近年来,大规模无线多媒体传感器网络、移动手机终端、嵌入式移动设备等在我们的生活中日益普及[1-3]。在这些新型应用场合中,编码终端往往在计算能力和存储能力等方面受限,这对于传统的视频编码压缩技术来说都是非常大的挑战[4]。分布式视频编码 (DVC) 的出现[5],为这种应用场合提供了一种有效的解决思路,它采用独立编码联合解码的方式将复杂度从编码端转移到解码端,使得其在一些新型视频业务中具有很大应用潜力。在DVC中,原始视频序列被交替分为Wyner-Ziv帧和关键帧,其中关键帧采用的是传统的帧内模式来进行独立的编解码。

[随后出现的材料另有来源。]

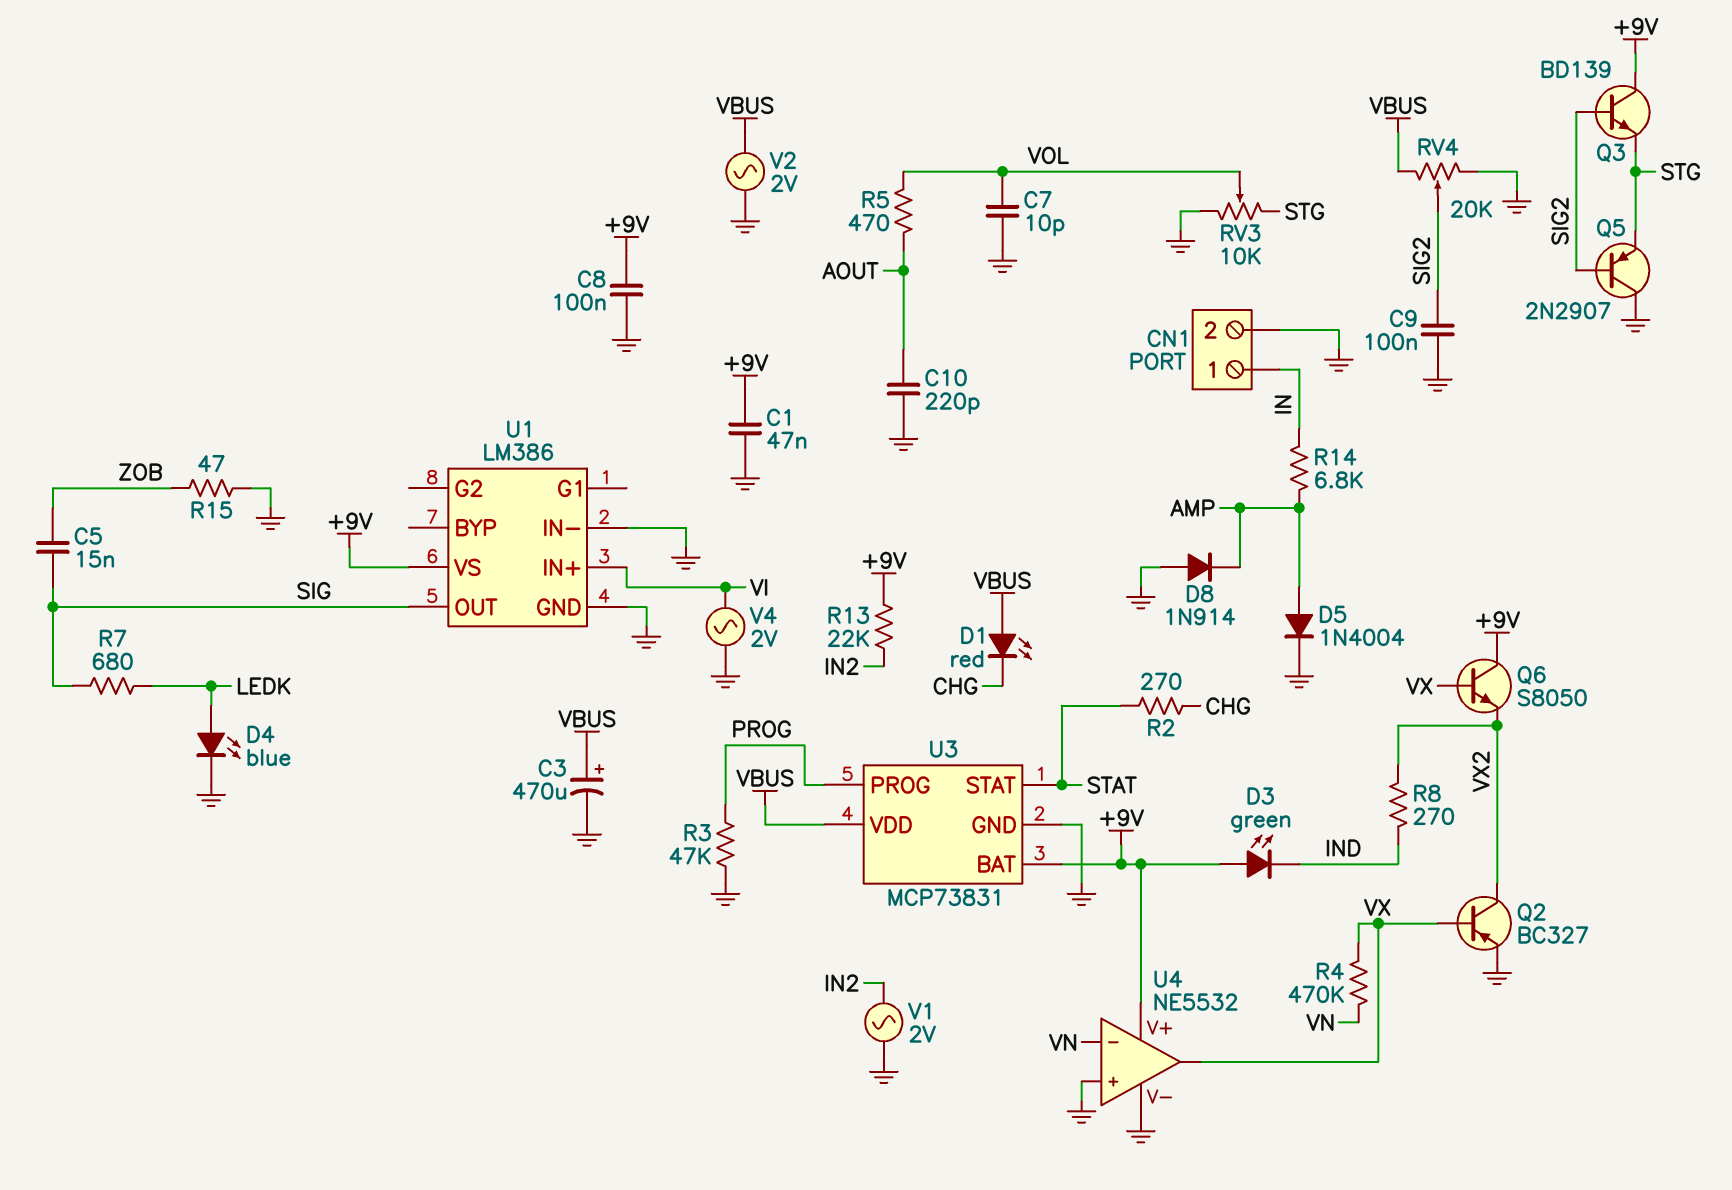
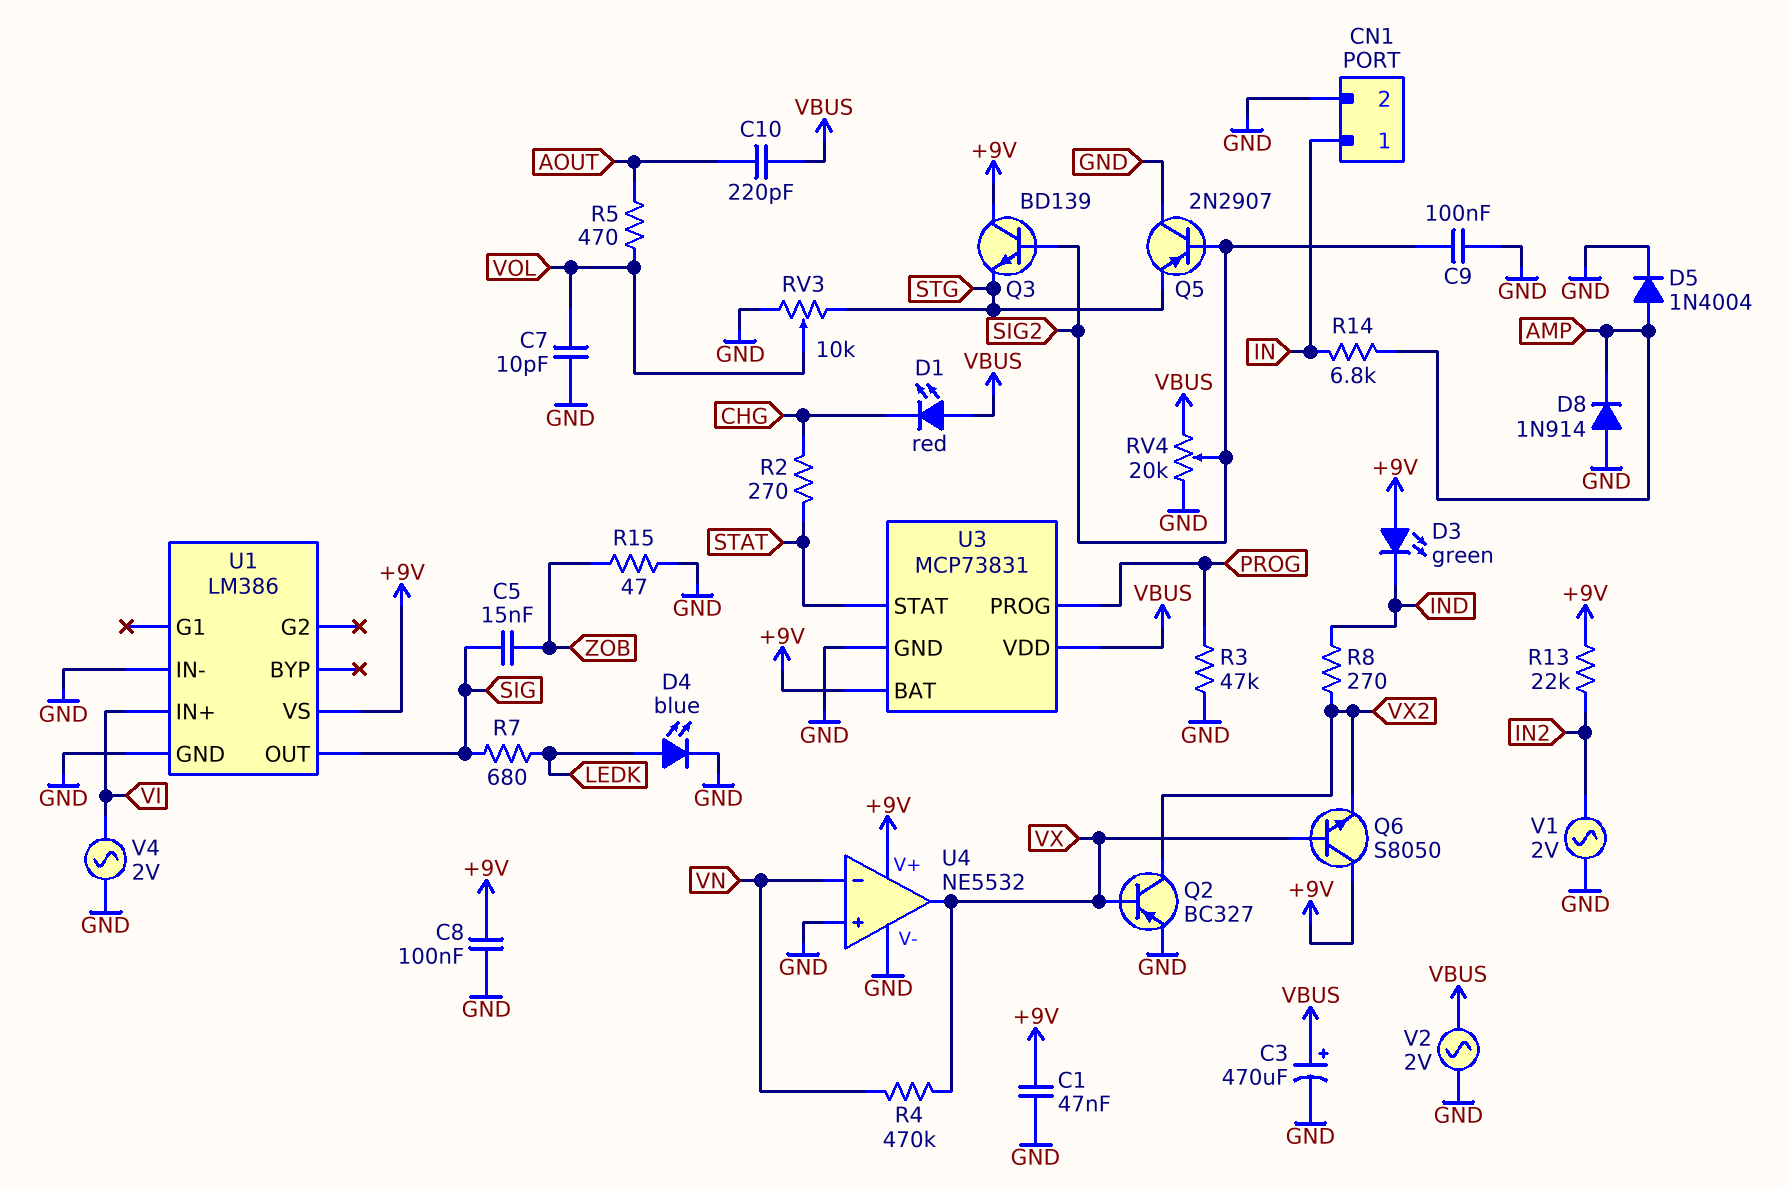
C10: 220pF (AOUT, GND) -> 220pF (AOUT, VBUS)

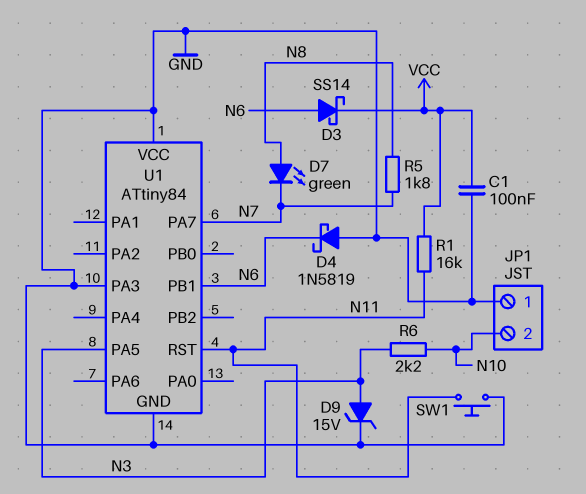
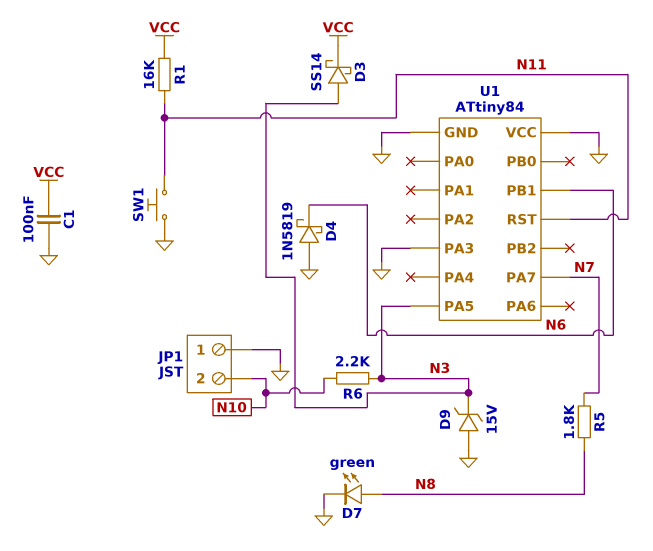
D3: schottky SS14 (A N6, K VCC) -> schottky SS14 (A N3, K VCC)
D7: LED green (A N8, K N7) -> LED green (A N8, K GND)
D9: zener 15V (A N3, K GND) -> zener 15V (A GND, K N3)

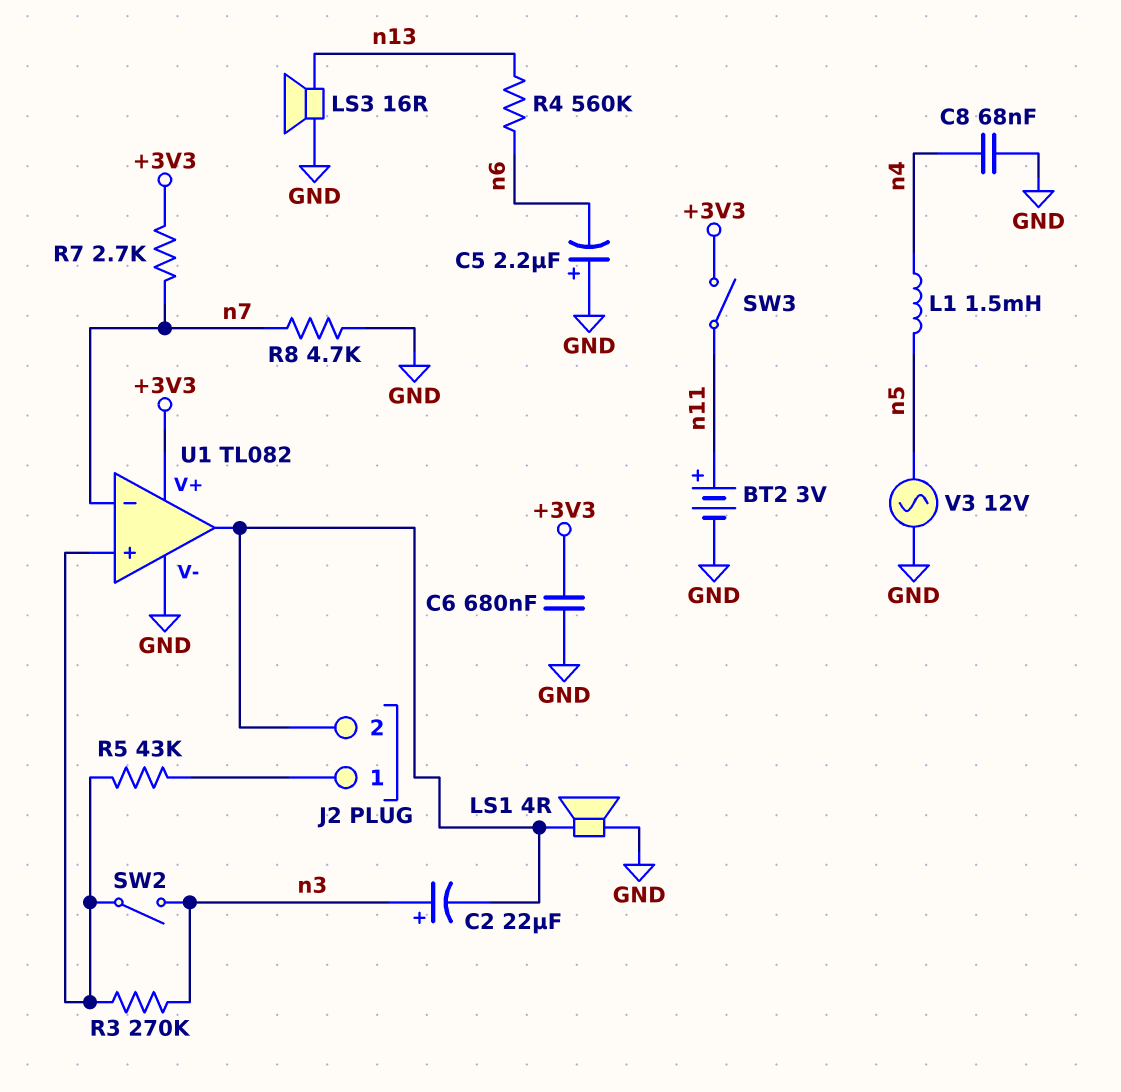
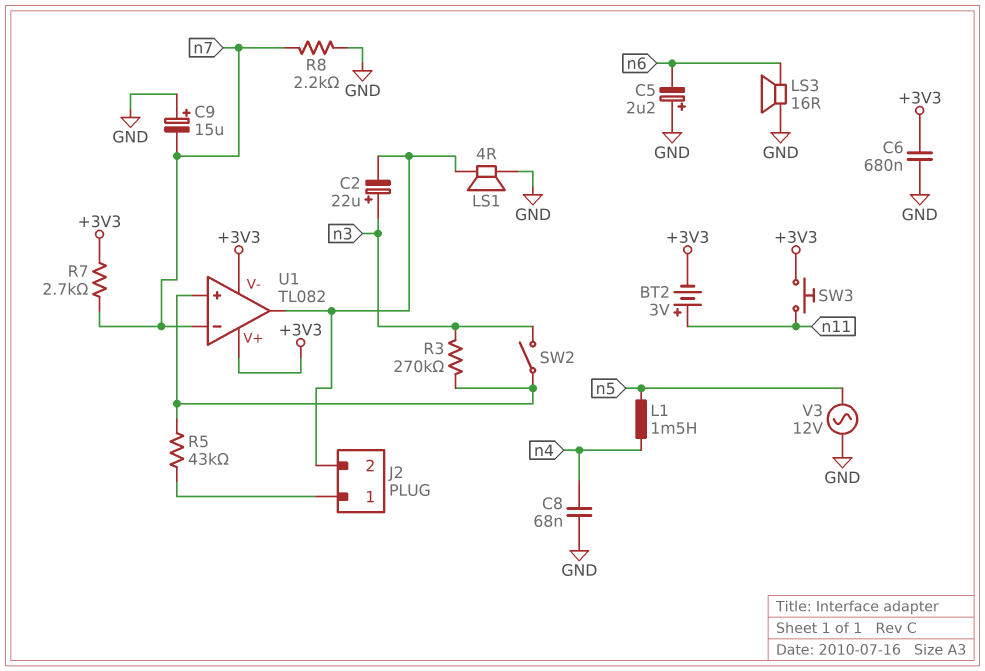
BT2: 3V (plus n11, minus GND) -> 3V (plus n11, minus +3V3)
C9: none -> 15uF (plus GND, minus n7)
LS3: speaker 16R (GND, n13) -> speaker 16R (GND, n6)
R4: 560k (n6, n13) -> none
R8: 4.7k (GND, n7) -> 2.2k (GND, n7)
SW3: switch (+3V3, n11) -> button (+3V3, n11)
U1 pin V-: GND -> +3V3

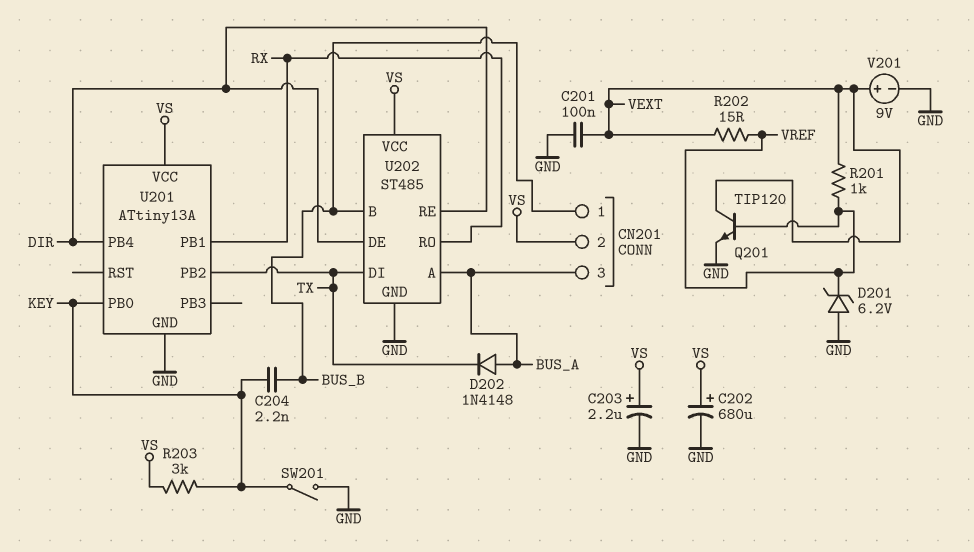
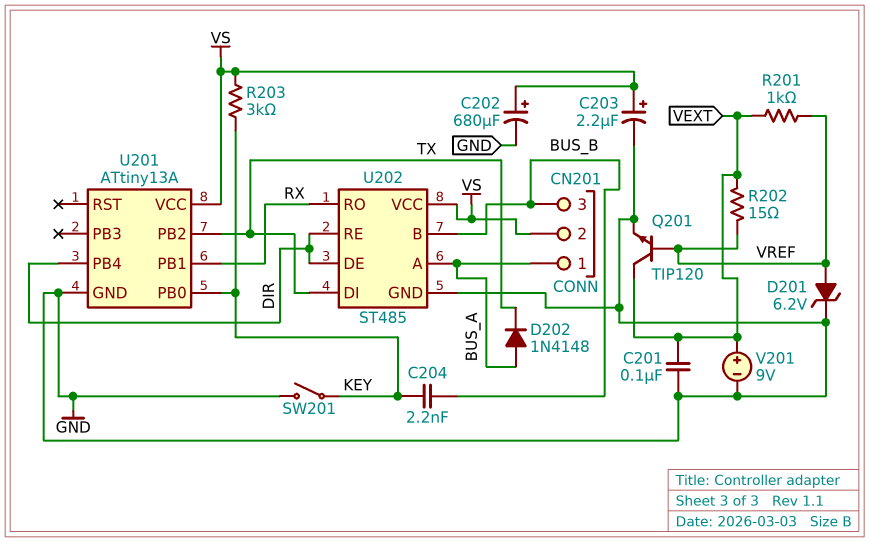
CN201 pin 1: BUS_B -> BUS_A
CN201 pin 3: BUS_A -> BUS_B
D201: zener 6.2V (A GND, K VREF) -> zener 6.2V (A VREF, K GND)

由于无线网络信道情况不稳定,视频的传输很容易受到各种外在环境因素的干扰,导致视频数据丢失受损,严重影响视频的重建质量。针对这些问题,国内外学者进行了大量的研究与改进。其中基于时间域和空间域的错误隐藏算法中比较有代表性的是双线性插值算法[6]和外边界匹配算法[7]等。Zhou等人[8]提出一种基于平面拟合的时域错误隐藏算法来提高H.264编码过程中受损图像的重建质量。Gao等人[9]提出了一种基于块合并的算法来对HEVC/H.265(high efficiency video coding) 中丢失的数据块进行错误隐藏。Dissanayake等人[10]结合Wyner-Ziv理论来实现H.264编码的抗误码传输。Liu等人[11]提出了一种基于DCT域的Wyner-Ziv视频编码关键帧抗误码方案。另一方面,针对网络的异构性和设备终端的多样性,可伸缩视频编码根据网络带宽的变化有选择性地传输码流从而能够很好地适应网络视频的传输特性。Fan等人[12]结合压缩感知理论提出了可分级的DVC结构,Ouatet等人[13]对基于DVC的分级结构和传统的可分级视频编码在不同信道环境下的鲁棒性和率失真性能进行了分析和比较。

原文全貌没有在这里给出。